M.S. and Ph.D. students may choose from a variety of laboratories to conduct their research. Active research projects in the department include engineering of blood vessel assembly and vascular pattern formation; in vivo leukocyte mechanics and molecular mechanisms; biophysics of cell adhesion; T-cell trafficking in chronic inflammation; atherosclerosis research, microvascular indicator transport for assessing exchange characteristics of endothelium; electron microprobe and patch clamp techniques for molecular and cellular transport; neuromuscular transmission in disease states; blood density measurements for blood volume distribution; fluorescence microscopic assessment of the effect of mechanical stresses on living cells; cellular mechanotransduction; tissue characterization by high-resolution ultrasound imaging and evaluation of ultrasonic contract agents; multidimensional visualization; rapid imaging of tissue metabolism and blood flow by magnetic resonance imaging techniques; magnetic resonance imaging for noninvasive characterization of atherosclerosis and cancer; development of hyperpolarized helium-3 and xenon-129 gas imaging for assessment of pulmonary ventilation and perfusion by magnetic resonance imaging; tissue characterization of neurological diseases by magnetic resonance spectroscopy; neurosurgical planning; mechanics of soft tissue trauma; and gait analysis. Students benefit from the facilities and collaborators in the Schools of Medicine, Engineering and Applied Science, and Graduate Arts and Sciences. These activities and resources bring the student into contact with the problems and methods typical of such diverse fields to achieve the breadth and judgment that are the goals of the Ph.D. program. A University-wide medical imaging program supports studies on picture archiving and communication systems, rapid MRI (magnetic resonance imaging) acquisition, image perception, MRI of atherosclerosis, image segmentation, MRI microscopy, high resolution ultrasound imaging, and ultrasound contrast agents.

Through a recent Development and Special Award from the Whitaker Foundation, the Department moved into 30,000 square feet of a brand new, state-of-the-art Biomedical Engineering and Medical Sciences Building in February 2002. The building is in the heart of the School of Medicine in close proximity to the hospital and basic medical science departments.
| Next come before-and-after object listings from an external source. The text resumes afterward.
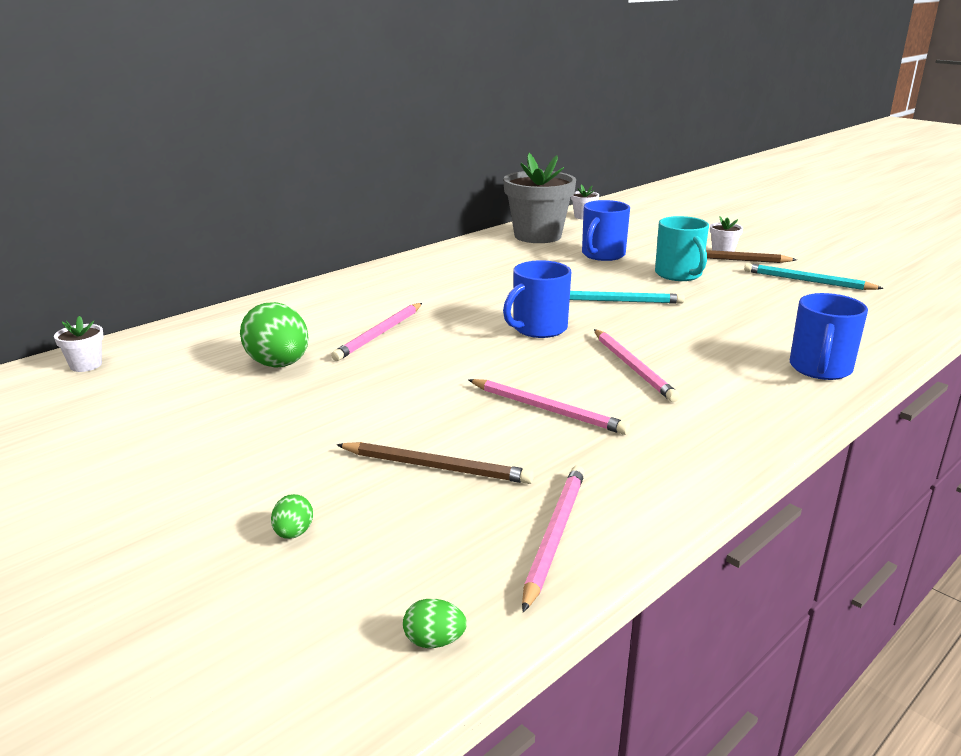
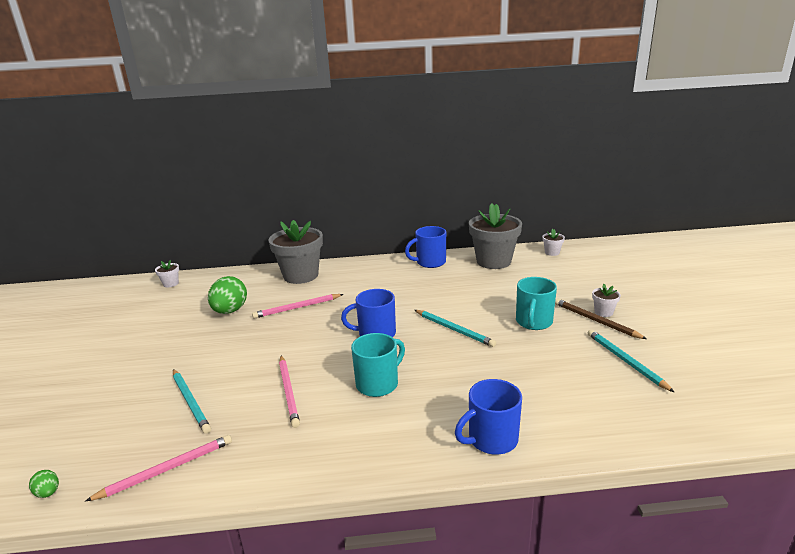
camera: 40 degrees right, 0 degrees up
(293, 533) = (96, 408): green egg -> none
(310, 302) = (301, 275): none -> grey flower pot
(436, 467) = (191, 402): brown pencil -> turquoise pencil
(602, 255) = (509, 289): blue mug -> blue mug (430, 262)
(633, 367) = (378, 384): pink pencil -> turquoise mug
It includes modern teaching facilities, laboratories for student projects, physiological and biochemical studies, animal surgery, cell culture, molecular biology, instrument development, and shops for instrument maintenance and fabrication. Equipment includes a variety of sensors and recorders, a cluster of IBM RS/6000 computers, UNIX-based systems, PCs, and MACs, some with A/D and D/A conversion facilities; video equipment; lasers, equipment for static and dynamic characterization of transducers; patch-clamp and intracellular recording facilities. The image-processing facility includes a microscope with a digital CCD camera, high-frequency and clinical ultrasound systems, and SGI and Sun Workstations. Electron microscopes, optical and mass spectrometers, flow cytometry, plasmon resonance, confocal and restoration microscopy systems, proteomics, gene array, ultrasonic, and magnetic resonance imaging equipment are available, as are other specialized equipment and consultation from collaborating departments.